By PETER GRIFFIN
Telecom's accounting practices have become the subject of a Securities Commission inquiry, but analysts put the attention down to post-Enron nervousness.
Telecom's half-year result, issued on Tuesday, showed net earnings of $312 million which included almost $28 million in gains made through "one-off" sales of broadband capacity - $23 million from the Southern Cross cable, of which Telecom is a half owner.
Debate has focused on whether Telecom should report those gains more conservatively - spreading them over the length of the contracts, rather than including them all in one result.
Quoting unnamed analysts, the Australian Financial Review said yesterday that, if Telecom took the more conservative approach to its accounting, it "could strip between $40 million and $60 million in pre-tax earnings from accounts to reveal more than a 5 per cent decline in pre-tax profit for the six months to December 31", rather than the 4 per cent increase it reported.
Telecom spokesman Martin Freeth would not comment on the analysts' projections, but said earnings would have been affected if the more commonly accepted accounting method had been followed.
"If those revenues weren't booked in the period, it would flow through to the bottom line."
The issue of reporting revenue for long-term arrangements up front has come to the fore as the US Securities and Exchange Commission turns its attention to the balance sheets of Bermuda-based Global Crossing, which last month filed for Chapter 11 bankruptcy protection from its creditors, creating the fourth largest corporate insolvency in US history.
Global Crossing participated with Telecom in a bandwidth capacity swap during the past six months. Telecom said it had been paid for the Southern Cross cable capacity which it "swapped" with Global Crossing capacity on a transatlantic cable.
Telecom treats bandwidth capacity as an asset on its books and counts earnings from bandwidth swaps as revenue to be reported in the financial period in which the sale occurs, but when it buys bandwidth capacity the cost may be depreciated over several years.
Locally the financial community found little to fault in Telecom's accounting.

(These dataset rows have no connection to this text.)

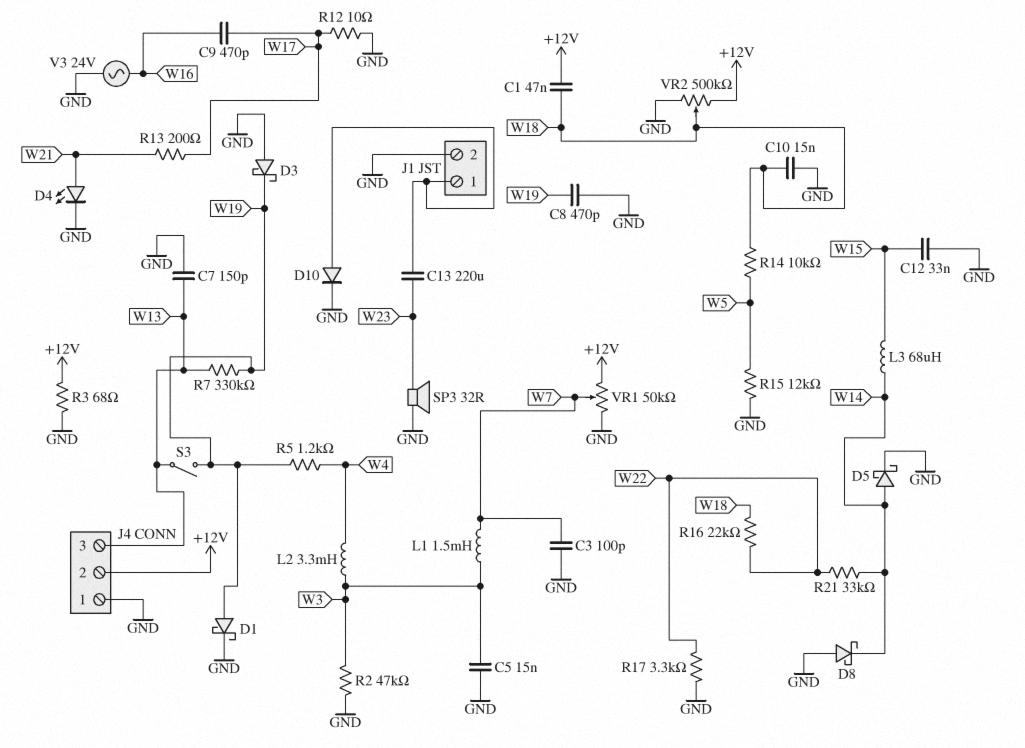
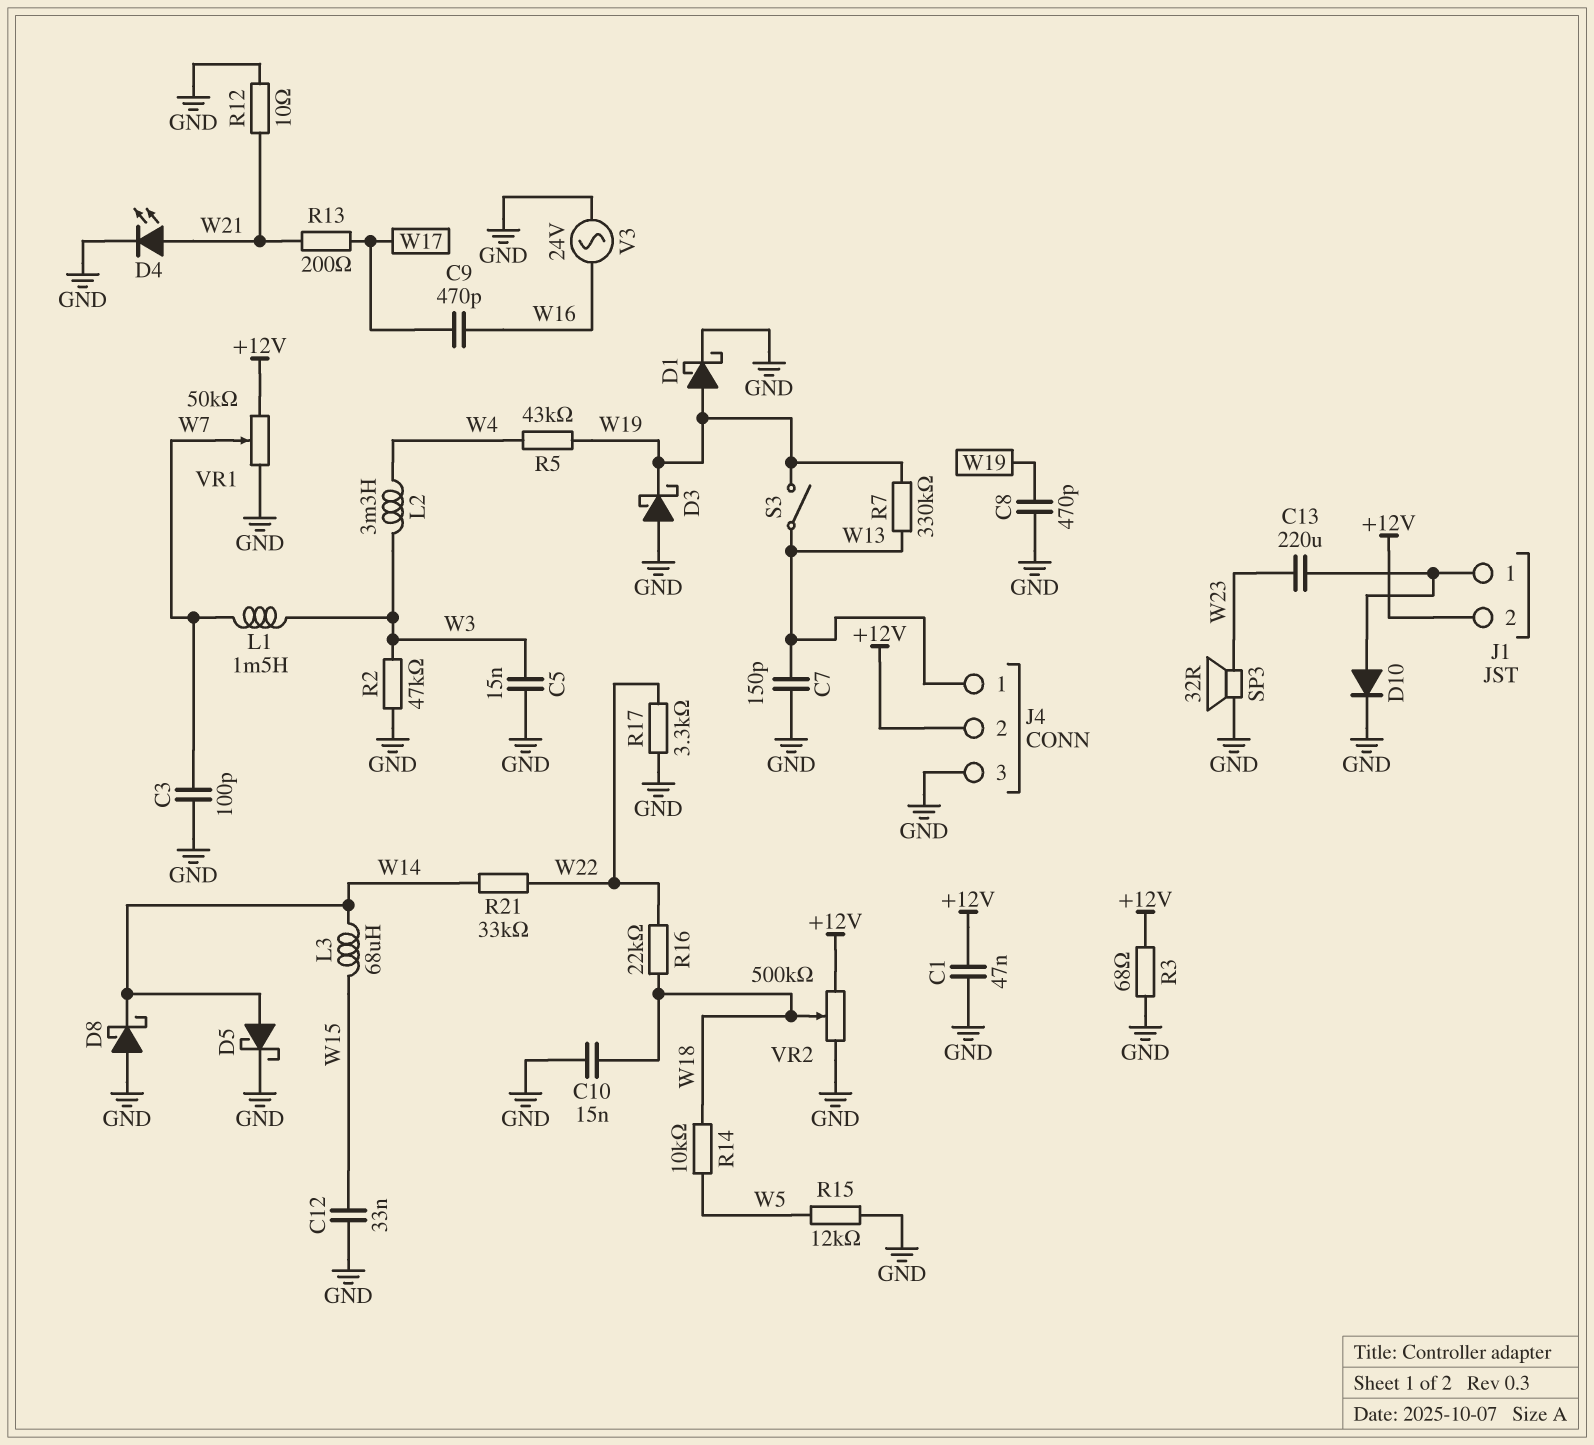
C1: 47nF (+12V, W18) -> 47nF (+12V, GND)
J1 pin 2: GND -> +12V
J4 pin 1: GND -> W13
J4 pin 3: W13 -> GND
R5: 1.2k (W4, W19) -> 43k (W4, W19)
R12: 10 (GND, W17) -> 10 (GND, W21)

JB Were analyst Andrew White said Telecom had been transparent in its treatment of the contracts.
"The practice is not inconsistent with practices offshore. Whether or not they are entirely correct is a different issue."
But Alan Robb, a senior accounting lecturer at the University of Canterbury, said Telecom might not be complying with generally accepted accounting principles (GAAP).

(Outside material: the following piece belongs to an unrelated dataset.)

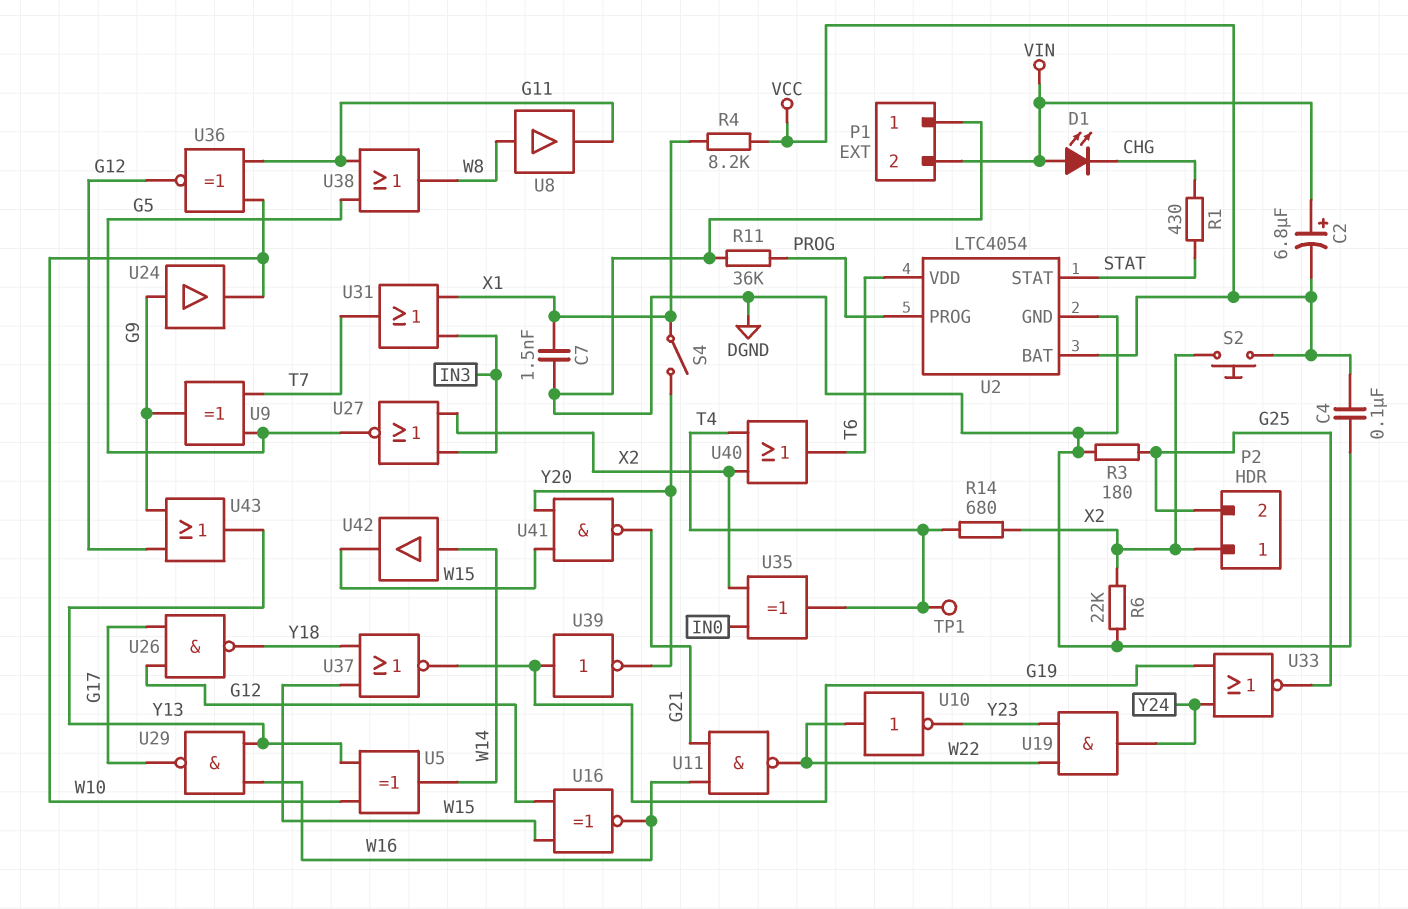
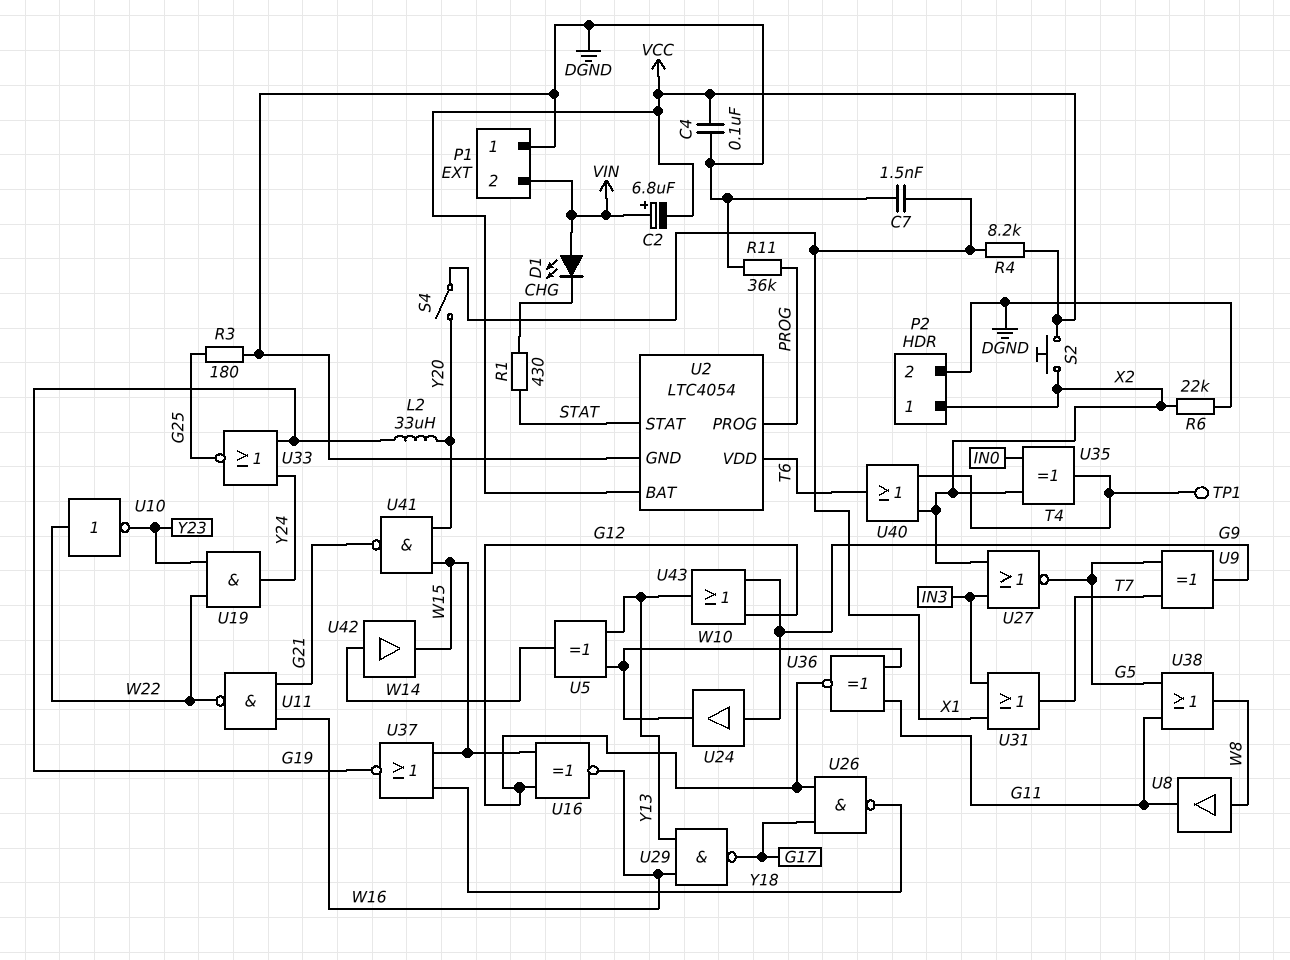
L2: none -> 33uH (G19, Y20)
P2 pin 2: G25 -> DGND
R14: 680 (T4, X2) -> none
U39: NOT (in G19, out Y20) -> none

"From what I have seen, Telecom has not disclosed what period the sale of capacity covers. Is it for six months or six years or 60 years?" he said.
"The fact that it will have to disclose this when it prepares its June 30, 2002, annual report and reconciles its practice with US GAAP is no consolation to investors who are trying to understand things today."
Under more stringent US practices, the money made on capacity sales would have to be spread over the life of the contract.
Securities Commission chairwoman Jane Diplock said a preliminary inquiry would examine whether Telecom's results complied with New Zealand accounting principles.
"There may be nothing in it, we don't know at this stage," she said.
The accounting question and news of a potential credit downgrade from ratings agency Moody's pushed Telecom's share price down 10c to close at $5.22 last night.
Mr Freeth said a credit downgrade by Moody's would not come as a surprise because Standard and Poor's had scaled back Telecom's long-term corporate credit rating to A from A+ last September.
Moodys said underperformance in Telecom's Australian business was behind the possible downgrade.